+++ PROVIDED DATA +++
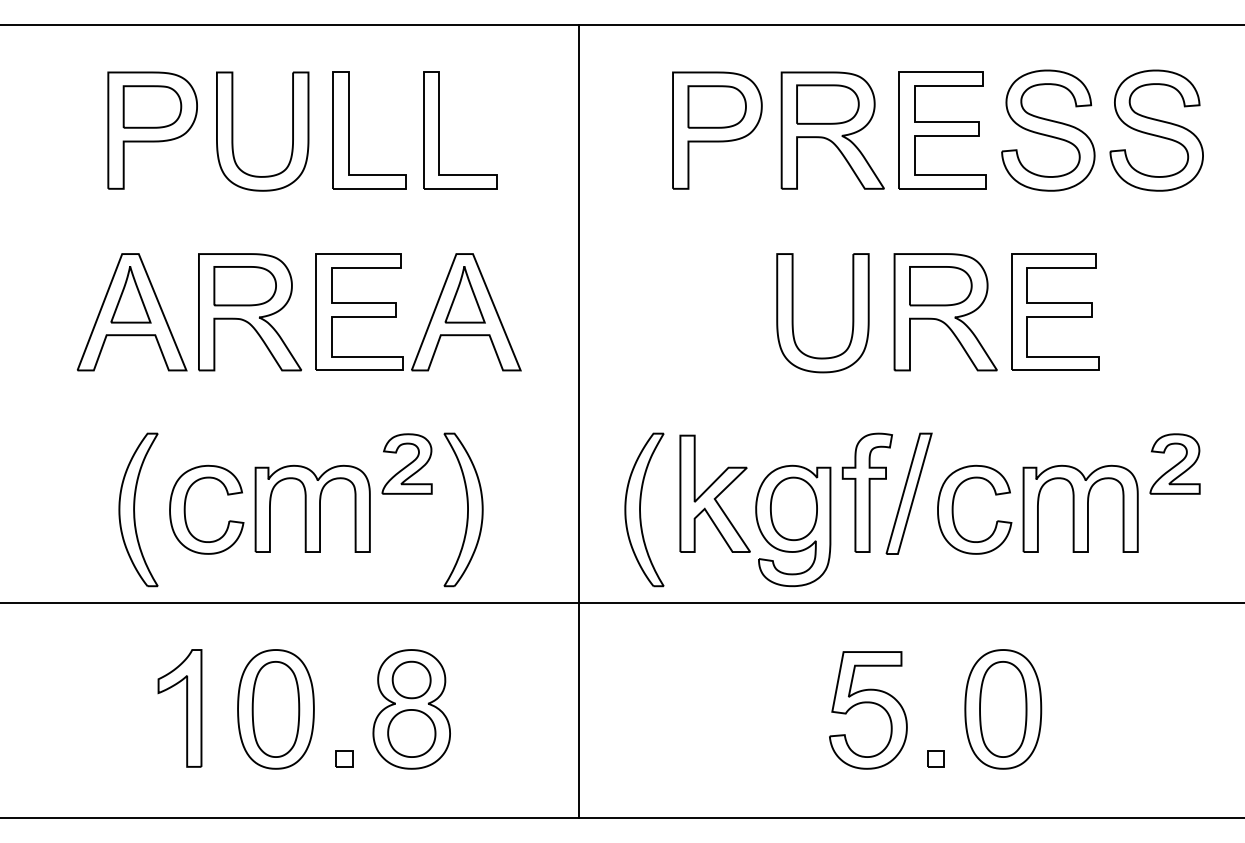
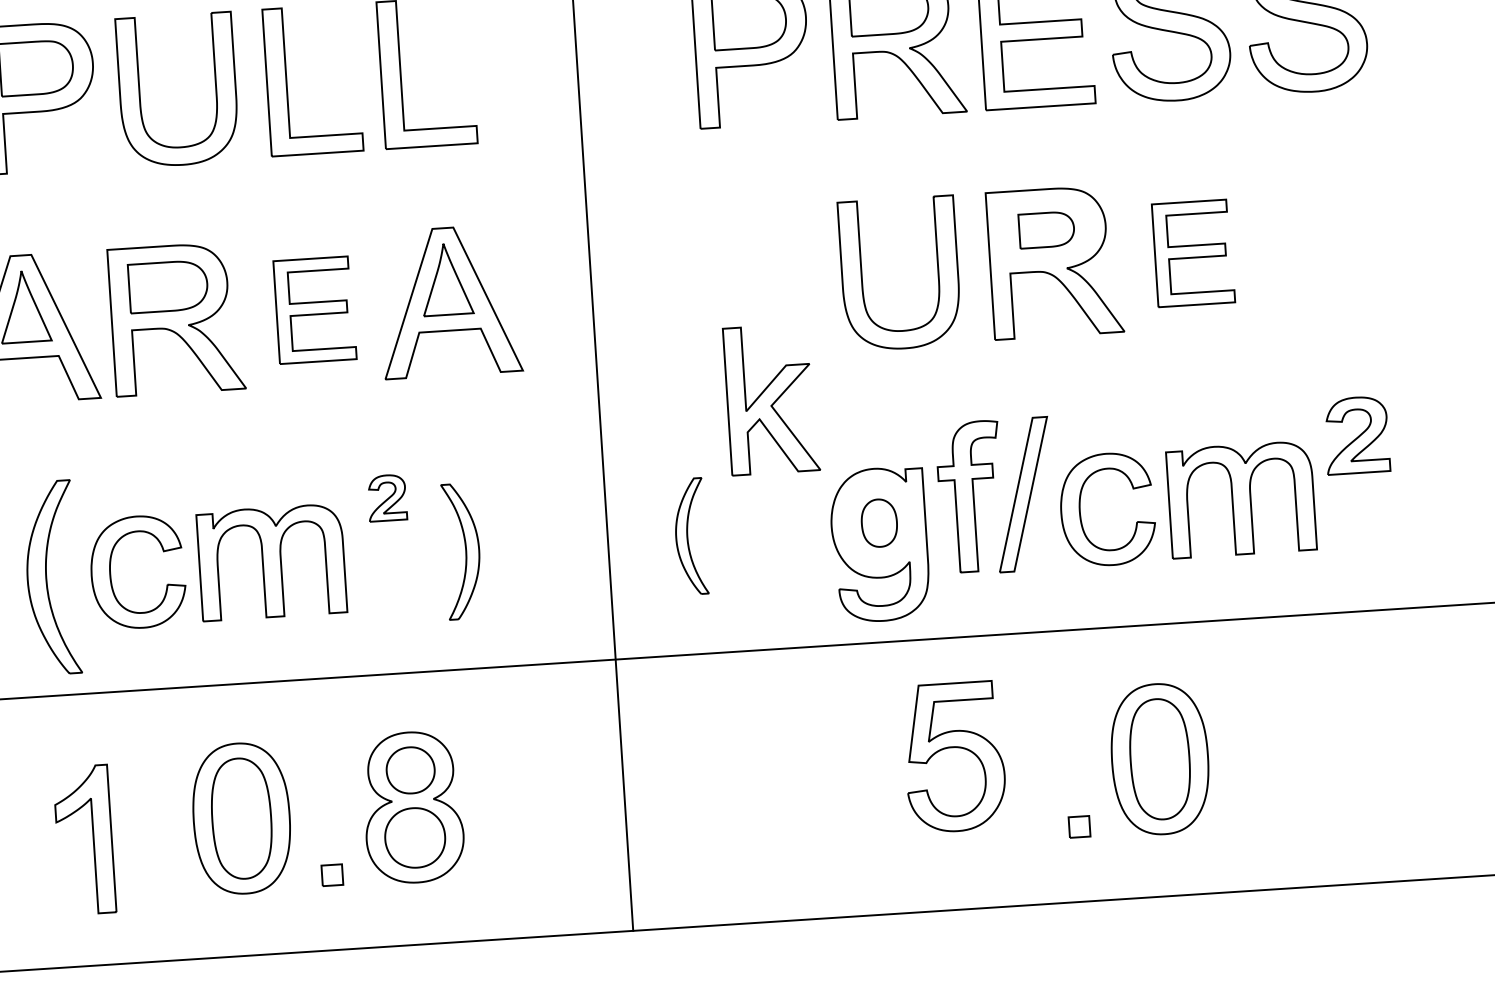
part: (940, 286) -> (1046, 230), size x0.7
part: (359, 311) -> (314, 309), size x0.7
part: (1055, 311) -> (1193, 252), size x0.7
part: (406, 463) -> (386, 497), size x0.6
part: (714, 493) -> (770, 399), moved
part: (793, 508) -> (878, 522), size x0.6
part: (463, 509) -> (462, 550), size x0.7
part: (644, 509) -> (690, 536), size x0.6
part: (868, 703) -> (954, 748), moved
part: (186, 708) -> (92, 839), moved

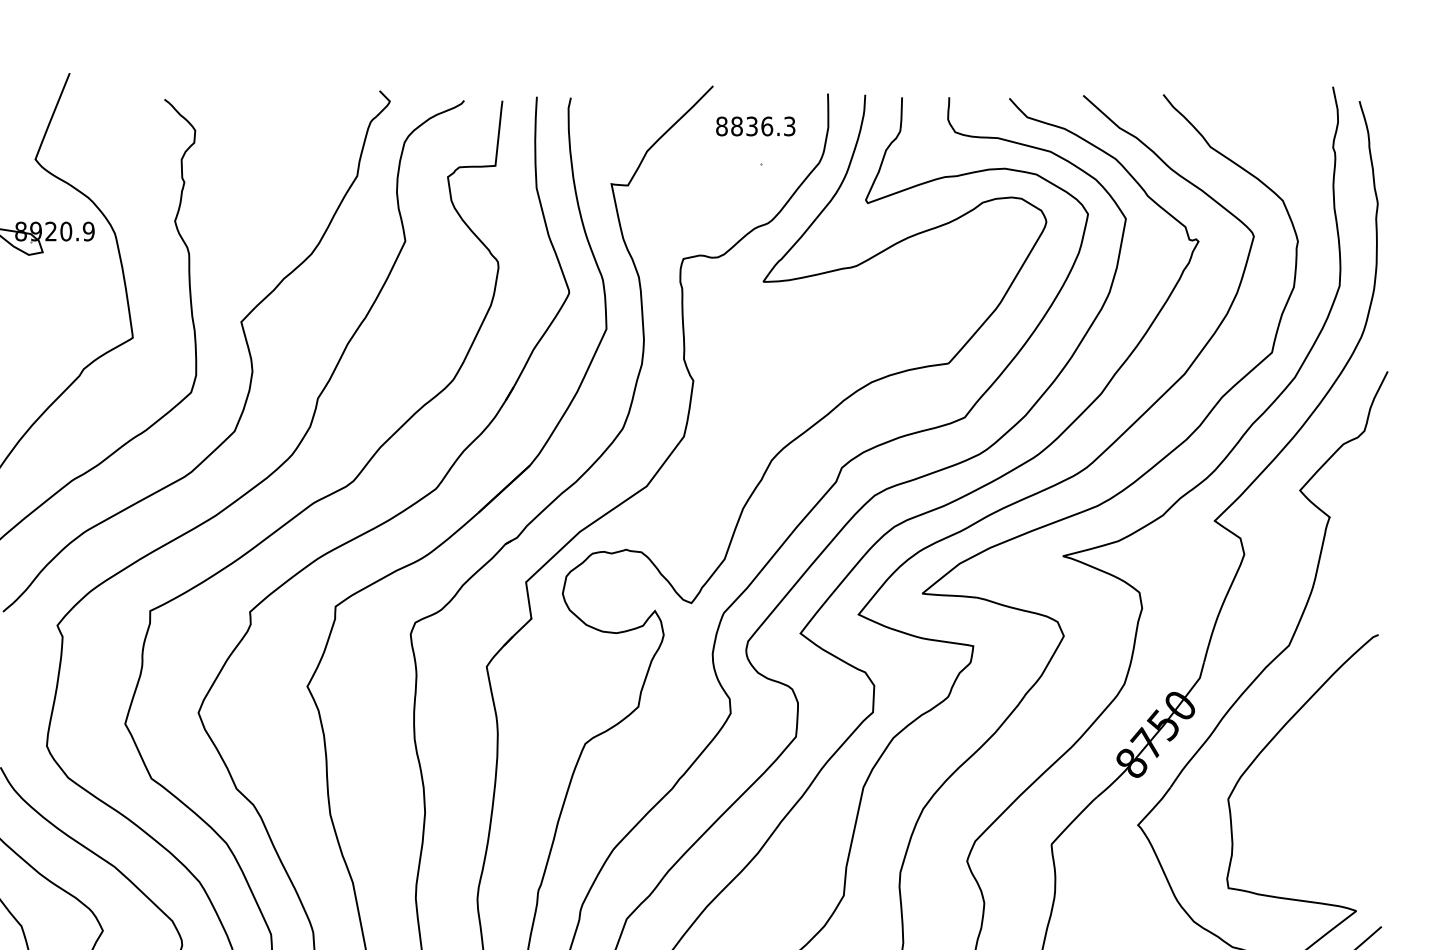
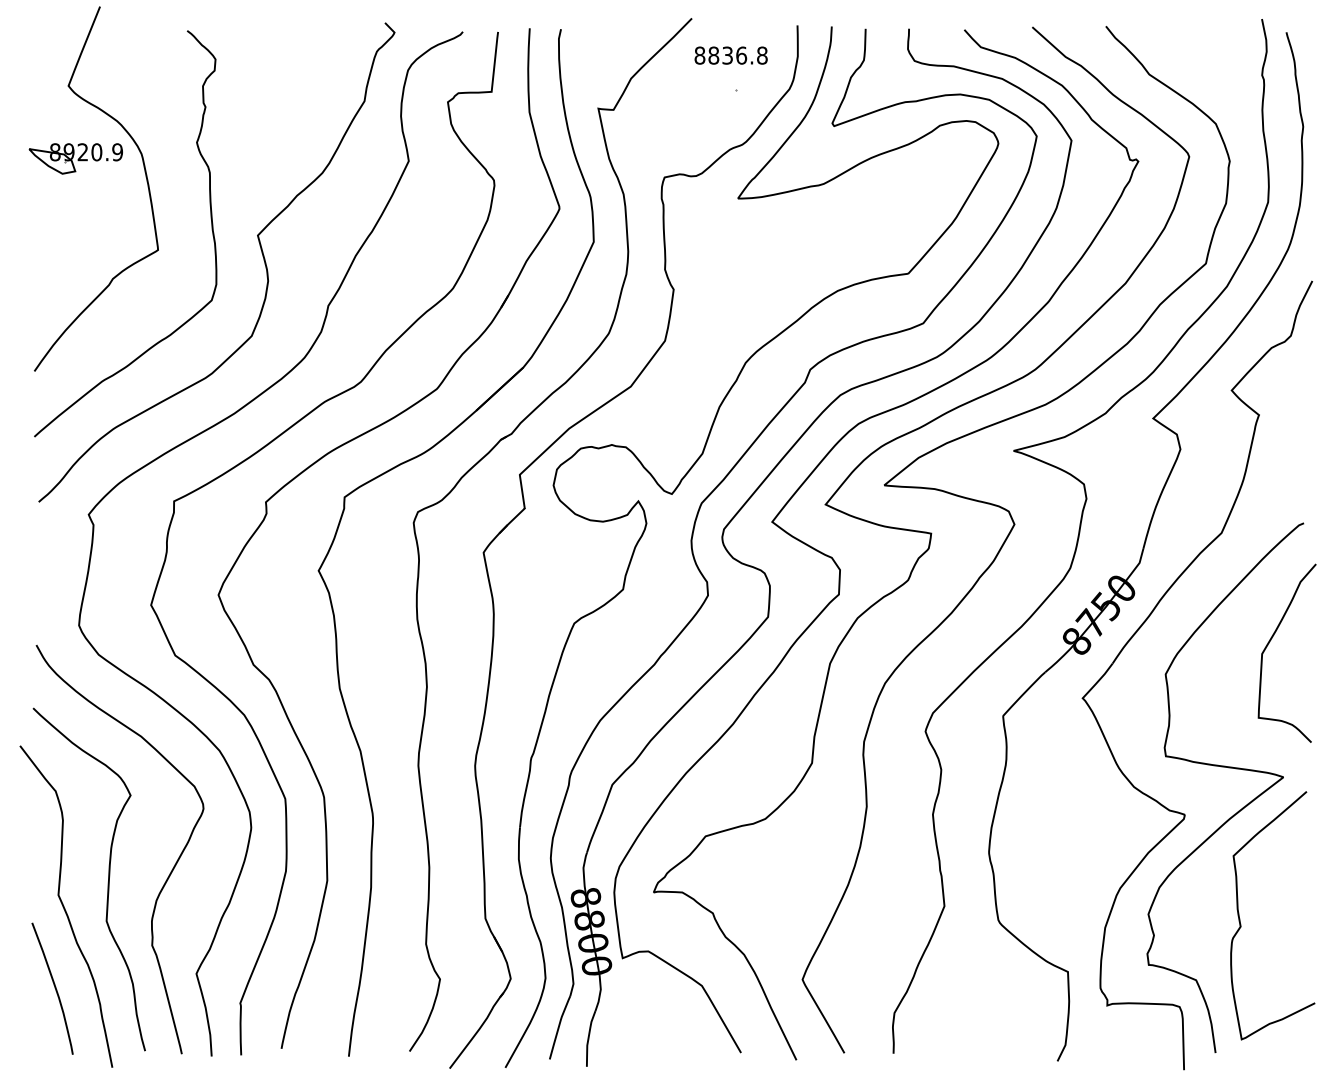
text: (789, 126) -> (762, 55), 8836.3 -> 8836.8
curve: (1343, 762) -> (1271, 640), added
+++
Skip all pictures. Copy exactly the lines from the one containing "part: (406, 463) -> (386, 497), size x0.6" through the end of the records, both ends included.

* [OUTPUT]
part: (406, 463) -> (386, 497), size x0.6
part: (714, 493) -> (770, 399), moved
part: (793, 508) -> (878, 522), size x0.6
part: (463, 509) -> (462, 550), size x0.7
part: (644, 509) -> (690, 536), size x0.6
part: (868, 703) -> (954, 748), moved
part: (186, 708) -> (92, 839), moved

text: (789, 126) -> (762, 55), 8836.3 -> 8836.8
curve: (1343, 762) -> (1271, 640), added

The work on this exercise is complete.